If physics was deterministic, we’d do the same thing every time if you started with the same state. Does that mean we’re not intelligent? Presumably not, because in this case the cause of the intelligent behavior clearly lives in the state which is highly structured and not the time evolution rule, which seems blind and mechanistic. With GPT, the time evolution rule is clearly responsible for proportionally more, and does have the capacity to deploying intelligent-appearing but static memories. I don’t think this means there’s no intelligence/learning happening at runtime. Others in this thread have given various reasons, so I’ll just respond to a particular part of your comment that I find interesting, about the RNG.
I actually think the RNG is actually an important component for actualizing simulacra that aren’t mere recordings in a will. Stochastic sampling enables symmetry breaking at runtime, the generation of gratuitously specific but still meaningful paths. A stochastic generator can encode only general symmetries that are much less specific than individual generations. If you run GPT on temp 1 for a few words usually the probability of the whole sequence will be astronomically low, but it may still be intricately meaningful, a unique and unrepeatable (w/o the rand seed) “thought”.
It seems like the simulacrum reasons, but I’m thinking what it is really doing is more like reading to us from a HUGE choose-your-own-adventure book that was ‘written’ before you gave the prompt, when all that information in the training data was used to create this giant association map, the size of which escapes easy human intuition, thereby misleading us into thinking that more real time thinking must necessarily be occurring then actually is.

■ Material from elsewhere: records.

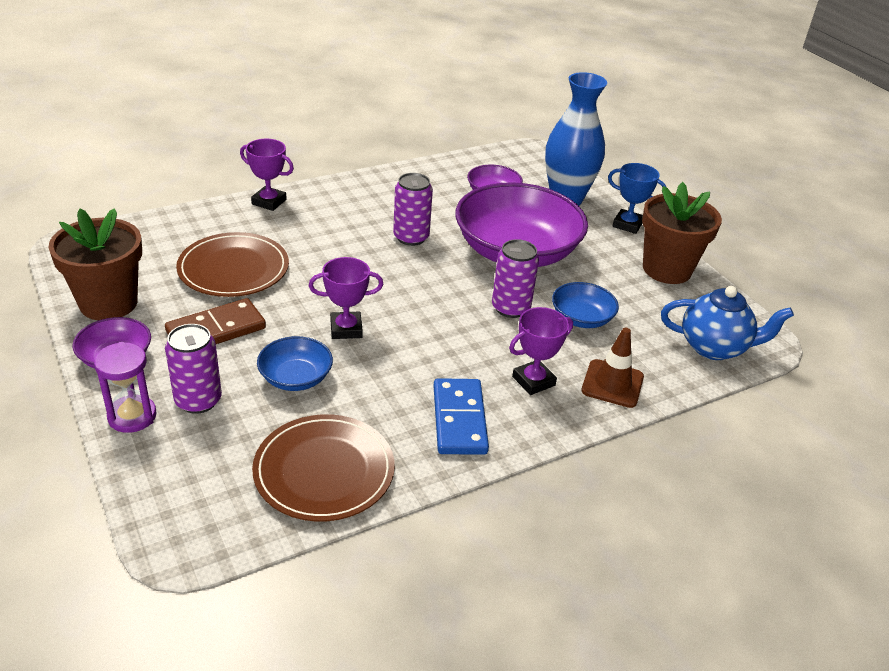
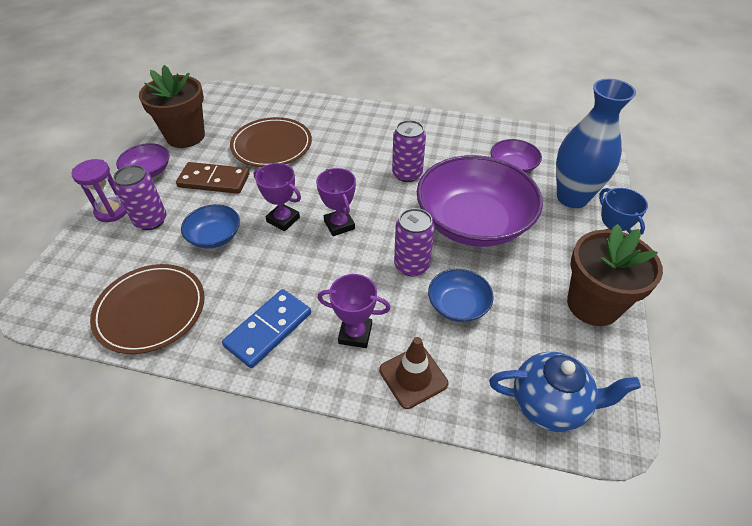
camera: 45 degrees right, 10 degrees up
(269, 202) = (346, 109): purple trophy -> purple trophy (339, 225)
(714, 347) = (549, 404): blue teapot -> blue teapot turned 45 degrees counterclockwise

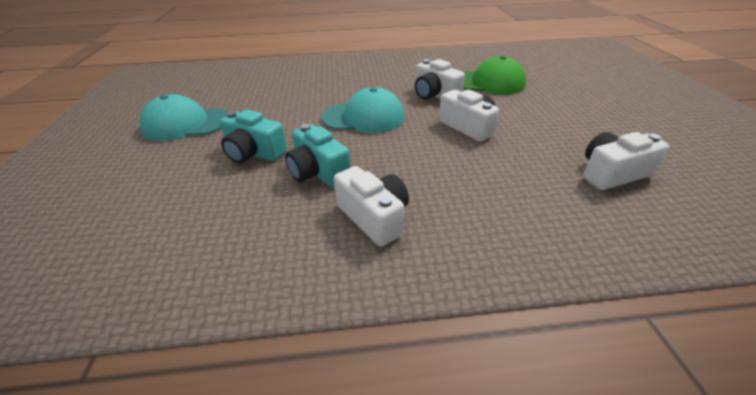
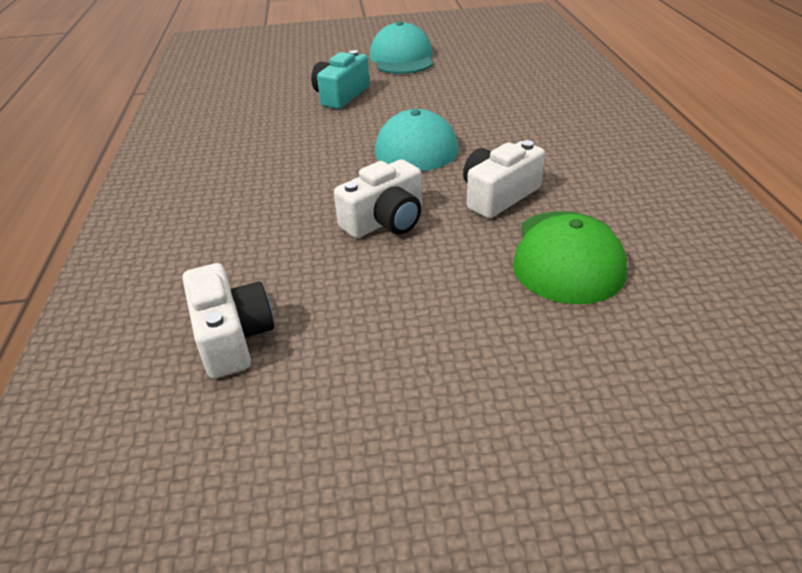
camera: 90 degrees right, 0 degrees up
(318, 172) = (298, 128): turquoise camera -> none
(374, 217) = (217, 160): white camera -> none

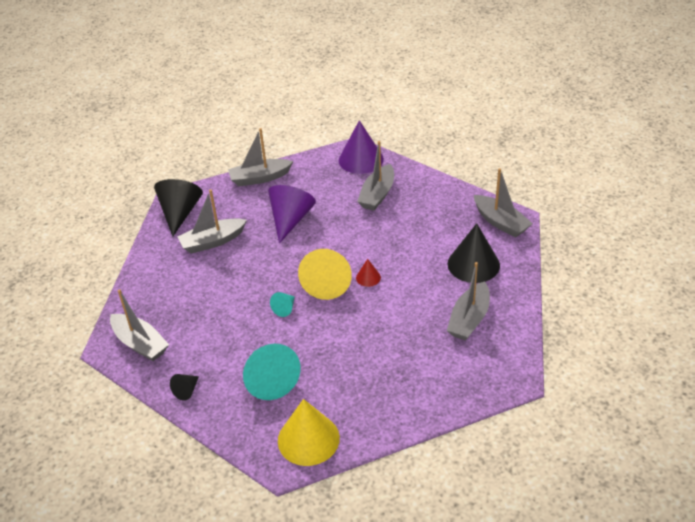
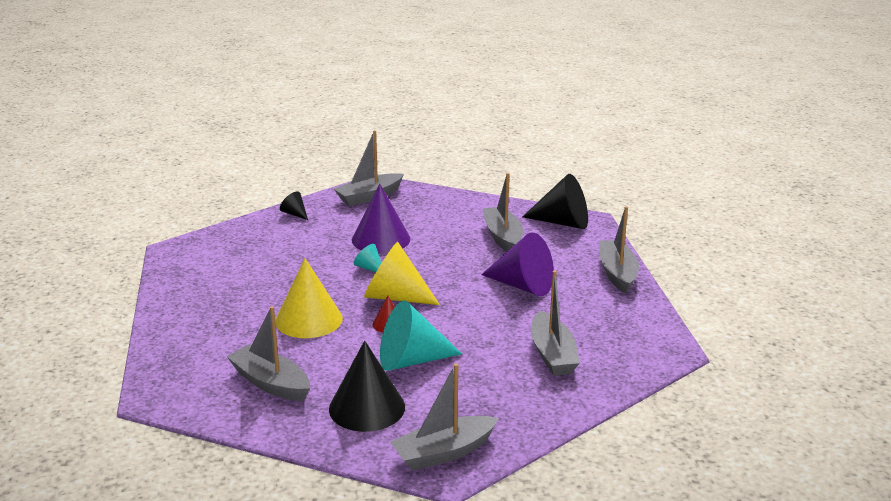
camera: 100 degrees right, 15 degrees down
(270, 380) = (276, 252): turquoise cone -> turquoise cone (411, 360)
(308, 439) = (189, 263): yellow cone -> yellow cone (309, 319)
(361, 159) = (642, 352): purple cone -> purple cone (381, 239)
(377, 195) = (552, 354): grey boat -> grey boat turned 135 degrees counterclockwise

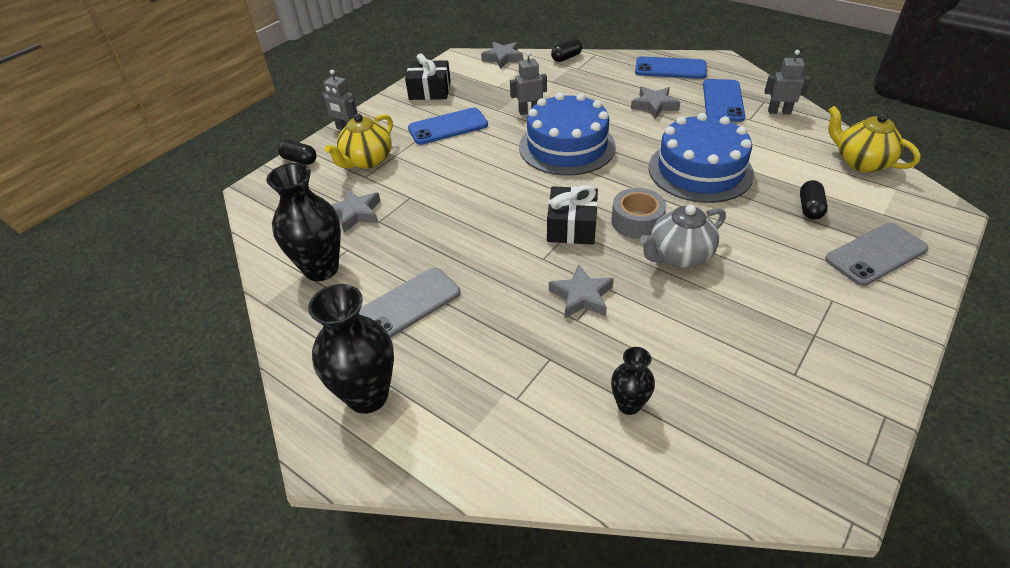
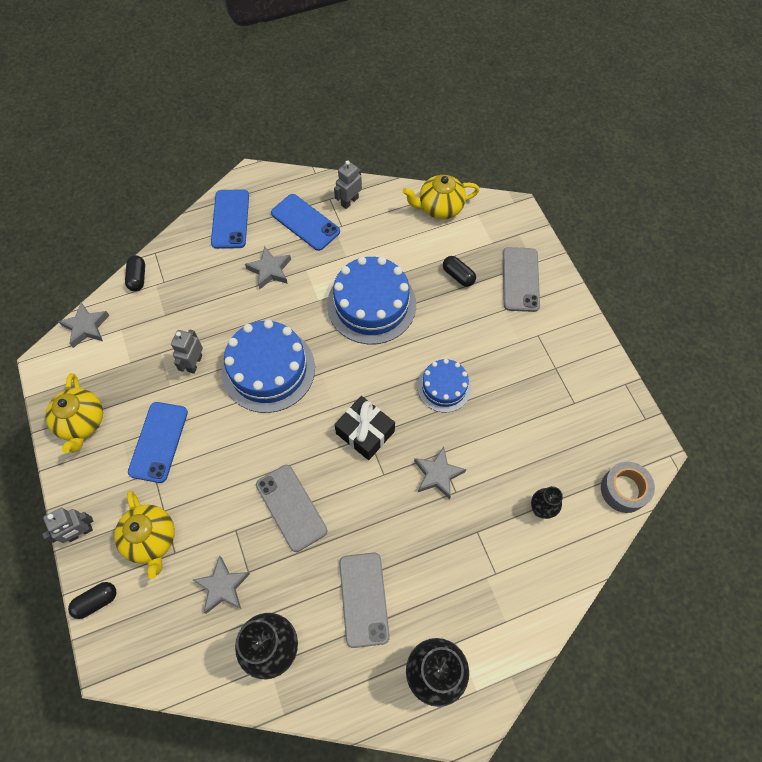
camera: 60 degrees left, 20 degrees up
(430, 90) = (82, 422): black gift -> yellow teapot
(457, 217) = (291, 507): none -> grey phone
(637, 221) = (392, 386): grey tape -> grey tape (624, 490)
(670, 68) = (230, 219): blue phone -> blue phone turned 45 degrees counterclockwise
(679, 256) = (444, 387): grey teapot -> blue cake

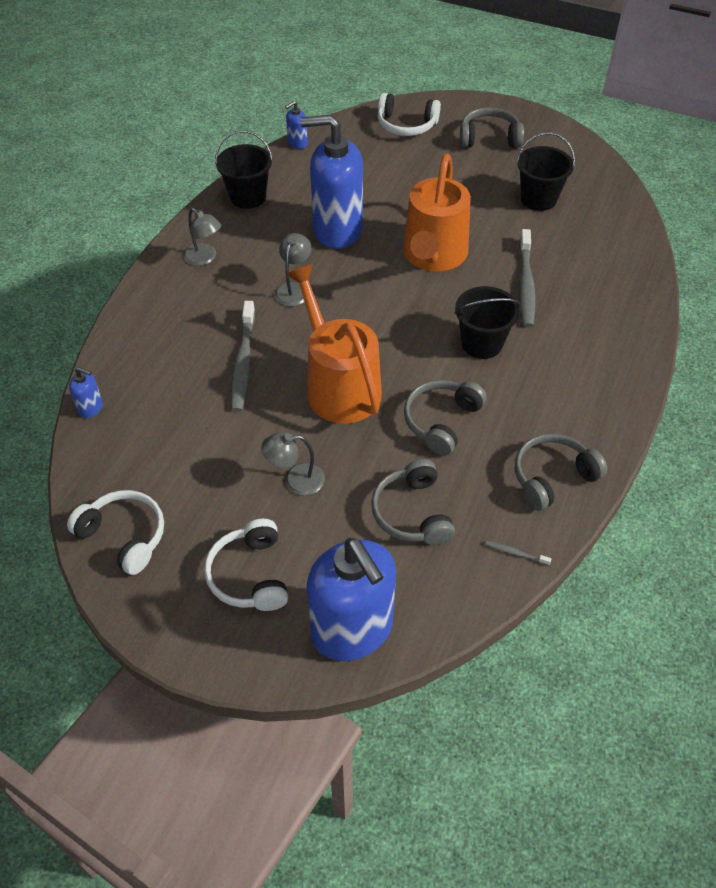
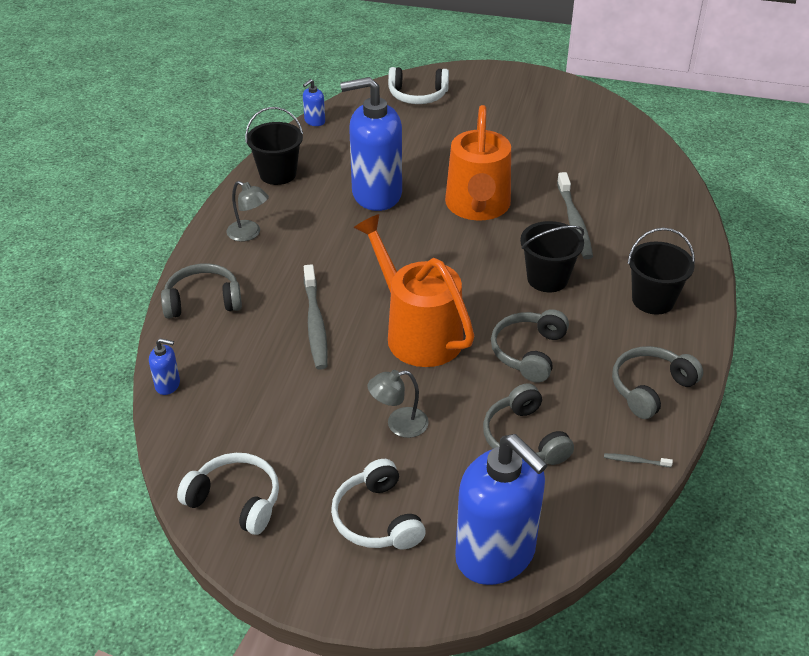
camera: 10 degrees left, 10 degrees down
(294, 289) = (348, 251): grey lamp -> none
(489, 138) = (501, 99): grey headphones -> grey headphones (203, 301)
(538, 199) = (564, 147): black bucket -> black bucket (653, 300)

40 GB of text is about 20 billion pages, equivalent to about 66 million books. That’s as many book as are published in 33 years as of 2012 stats.
175 Billion parameters equals a really huge choose-your-own-adventure book, yet its characters needn’t be reasoning. Not real time while you are reading that book, anyway. They are mere fiction.
GPT really is the Chinese Room, and causes the same type of intuition error.
Does this eliminate all risk with this type of program no matter how large they get? Maybe not. Whoever created the Chinese Room had to be an intelligent agent, themselves.
I think the intuition error in the Chinese Room thought experiment is that the Chinese Room doesn’t know Chinese, just because it’s the wrong size/made out of the wrong stuff.
If GPT-3 was literally a Giant Lookup Table of all possible prompts with their completions then sure, I could see what you’re saying, but it isn’t. GPT is big but it isn’t that big. All of its basic “knowledge” it gains during training but I don’t see why that means all the “reasoning” it produces happens during training as well.
I am inclined to think you are right about GPT-3 reasoning in the same sense a human does even without the ability to change its ANN weights, after seeing what GPT-4 can do with the same handicap.
Also, the programmers of GPT have described the activation function itself as fairly simple, using a Gaussian Error Linear Unit. The function itself is what you are positing is now the learning component after training ends, right?
EDIT: I see what you mean about it trying to use the internet itself as a memory prosthetic, by writing things that get online and may find their way into the training set of the next GPT. I suppose a GPT’s hypothetical dangerous goal might be to make the training data more predictable so that its output will be more accurate in the next version of itself.